Confrarias de vinho devem dar prazer aos consumidores, não limitá-lo
Ao organizar uma confraria, não se torne escravo do vinho, mas sim seu consumidor, que tem por propósito absorver conhecimentos que ampliem seus horizontes
O prazer anda de mãos dadas com o conhecimento, pelo menos para os seres racionais e dotados de alguma inteligência, e não poderia ser diferente com os vinhos. O conhecimento nasce da curiosidade, do respeito e, claro, da vontade de ampliar o próprio prazer. Um ambiente propício para se conhecer mais sobre os vinhos são as confrarias. Elas aliam a possibilidade de apreensão de novas experiências com o, salutar e desejável, convívio social, que leva à troca de experiências e impressões. O foco no prazer é essencial pois, se assim não for, qualquer confraria, ou proposta de se reunir em volta do vinho, tornar-se-á chata, maçante mesmo. Mariana Bertoul, em excelente trabalho acadêmico publicado na Rev. Adm. UFSM, Santa Maria, v. 10, número 2, bem coloca: “O prazer no sentido de relaxamento, de estar de bem com a vida, da alegria de curtir aquele momento especial, que é o de degustar um bom vinho. É importante salientar que esse prazer não está ligado ao efeito do álcool, mas sim, na sutileza do sabor, do aroma e de toda a magia relacionada ao vinho. Além disso, o vinho representa um elemento benéfico, saudável e até terapêutico. O vinho está diretamente relacionado a bons momentos, ou seja, momentos de prazer. Além disso, o vinho pode ser percebido como um símbolo de alegria e felicidade, salientando que este sentimento de bem estar inicia antes mesmo de seu consumo.” Nesta esteira, a confraria, local, etéreo ou não, onde os comensais se reúnem para degustar, conhecer e discutir o vinho, tem que ser um lugar guardado sob a áurea do prazer.

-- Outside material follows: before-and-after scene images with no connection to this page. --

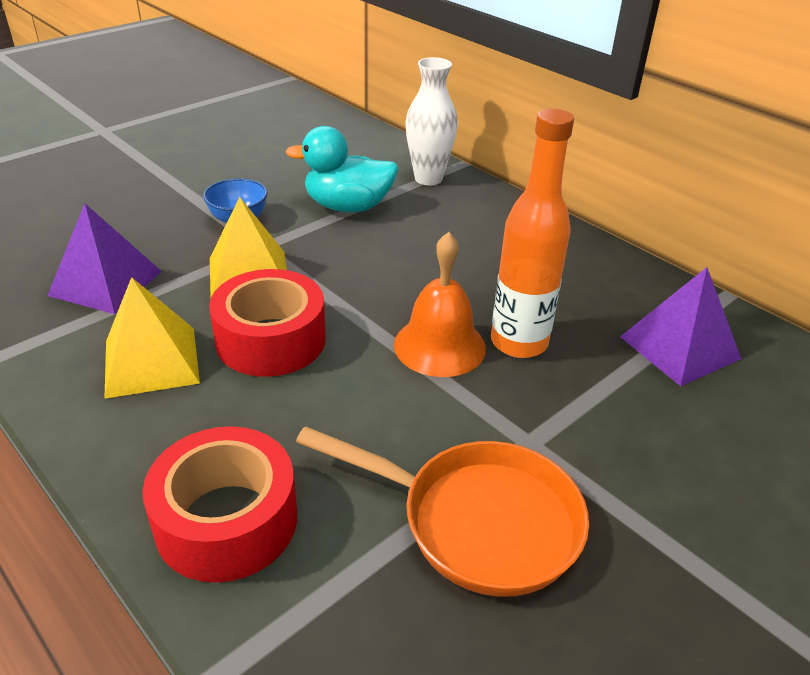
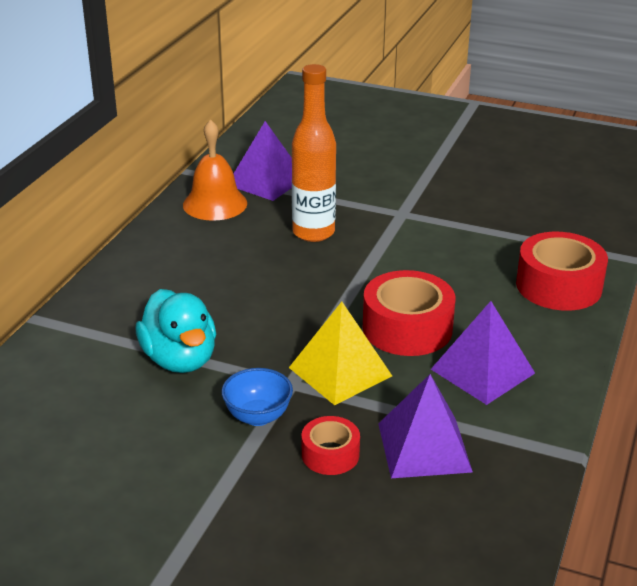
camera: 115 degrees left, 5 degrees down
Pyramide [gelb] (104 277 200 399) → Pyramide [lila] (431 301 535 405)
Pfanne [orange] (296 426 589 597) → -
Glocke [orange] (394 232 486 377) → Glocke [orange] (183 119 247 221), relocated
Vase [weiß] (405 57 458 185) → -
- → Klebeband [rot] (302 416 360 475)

Posto isso, vamos a prática. Ao criar uma confraria é necessário estabelecer-se alguns critérios mínimos: escolher a finalidade, que pode ir da mais lúdica (simplesmente reunir amigos) à mais acadêmica (conhecer as mais profundas sutilezas do vinho); da mais informal (aquela que não se preocupa com a rigidez das liturgias) à mais austera (aquela que estabelece regras de seleção, abertura e serviços do vinho). Pode-se selecionar confrades sem qualquer requisito de conhecimento prévio ou outros que já tenham intimidades com os vinhos… e por aí afora. Pessoalmente, não consigo ver o vinho como algo formal, austero e rígido; penso que regrar demais o vinho (e seu consumo) é como se se limitasse o prazer. Traga isso para outros focos de prazer da vida, do cotidiano, que será mais fácil entender como uma confraria rígida, austera e formada de “gente iniciada” será chata e entojada. Ai fico com o enófilo em detrimento ao “connoisseur” que, via de regra, é um chato que passa a vida toda impondo regras e querendo ditar condutas, considerando-se o “senhor do saber”. O vinho é para dar prazer e não para limitá-lo, portanto, ao organizar uma confraria, não se torne escravo do vinho, mas sim seu consumidor, que tem por propósito absorver conhecimentos que ampliem seus horizontes, seus prazeres, e não que os limite. Nada que castra leva ao crescimento, à amplitude.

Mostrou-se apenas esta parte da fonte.